The people of Western Australia expect their elected government to take a firm stand on the current funding and budget measures being proposed by the federal authorities.
It is clear major changes must be made; and for this to happen, politicians of vision must challenge the federal government.
WA needs a mandate from the people (by referendum) to seek the power for devolution of fiscal policy, taxation and revenue collection.
In other words, WA would seek to set its own agenda, with tax rates and collection and this money to stay in WA.
For clarity this is not about independence or succession, it’s about seeking the devolution of fiscal matters and ending the annual arguments over federal funding allocation.
WA would remain part of the federation and contribute to the federal government for all other agreed services.
Consider the deal Scotland achieved on new devolved powers after its referendum. Now, the Scottish National Party, which drove that deal, is a force to be reckoned with in UK politics, having won 56 of Scotland’s 59 seats at this month’s general election.
In WA’s case, Perth could become an attractive corporate centre with a lower corporate tax rate; this would be of interest to many Asian enterprises as well as high-tech companies. The GST generated in WA would remain in WA, and it goes without saying how beneficial such an arrangement would be in terms of the resources sector.

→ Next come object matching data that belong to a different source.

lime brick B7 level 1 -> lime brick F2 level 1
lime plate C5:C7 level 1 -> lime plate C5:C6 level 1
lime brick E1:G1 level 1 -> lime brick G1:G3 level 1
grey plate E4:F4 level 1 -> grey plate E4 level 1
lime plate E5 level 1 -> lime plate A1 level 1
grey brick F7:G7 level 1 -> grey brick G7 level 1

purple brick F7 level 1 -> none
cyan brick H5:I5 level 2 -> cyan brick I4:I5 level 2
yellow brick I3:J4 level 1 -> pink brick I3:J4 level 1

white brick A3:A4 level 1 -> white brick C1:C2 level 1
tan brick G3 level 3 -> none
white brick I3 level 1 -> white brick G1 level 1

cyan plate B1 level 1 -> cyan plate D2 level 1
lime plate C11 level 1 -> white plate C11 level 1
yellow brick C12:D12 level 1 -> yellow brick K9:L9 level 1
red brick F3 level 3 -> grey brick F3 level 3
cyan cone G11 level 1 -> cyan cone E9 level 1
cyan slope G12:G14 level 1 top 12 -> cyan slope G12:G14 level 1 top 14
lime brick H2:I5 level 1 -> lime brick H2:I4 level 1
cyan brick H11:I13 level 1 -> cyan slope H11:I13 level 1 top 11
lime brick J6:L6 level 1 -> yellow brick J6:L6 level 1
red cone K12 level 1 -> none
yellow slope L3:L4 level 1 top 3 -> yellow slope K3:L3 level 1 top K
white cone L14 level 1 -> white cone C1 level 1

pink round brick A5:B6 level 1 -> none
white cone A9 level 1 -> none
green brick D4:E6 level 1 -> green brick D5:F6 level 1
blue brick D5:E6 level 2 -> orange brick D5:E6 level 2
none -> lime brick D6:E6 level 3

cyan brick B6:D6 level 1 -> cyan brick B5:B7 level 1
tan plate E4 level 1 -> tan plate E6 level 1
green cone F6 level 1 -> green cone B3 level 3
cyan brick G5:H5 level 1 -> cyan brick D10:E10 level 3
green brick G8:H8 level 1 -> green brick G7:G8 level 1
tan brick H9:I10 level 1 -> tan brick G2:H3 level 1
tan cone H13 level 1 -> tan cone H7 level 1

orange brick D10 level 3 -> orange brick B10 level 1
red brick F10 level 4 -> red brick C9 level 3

Politicians who want to do their best for the people of WA you must air the devolution proposition, because at the moment the government is seen to be like a toothless tiger in these budget negotiations. Even if such a proposition does not have the legs, it would be a very powerful bargaining chip.
As an international financial planner I have a good grasp of these matters. Having said that, my suggestion is not intended to achieve any personal gain, but simply to get politicians to think outside the square and secure a result for the people of WA.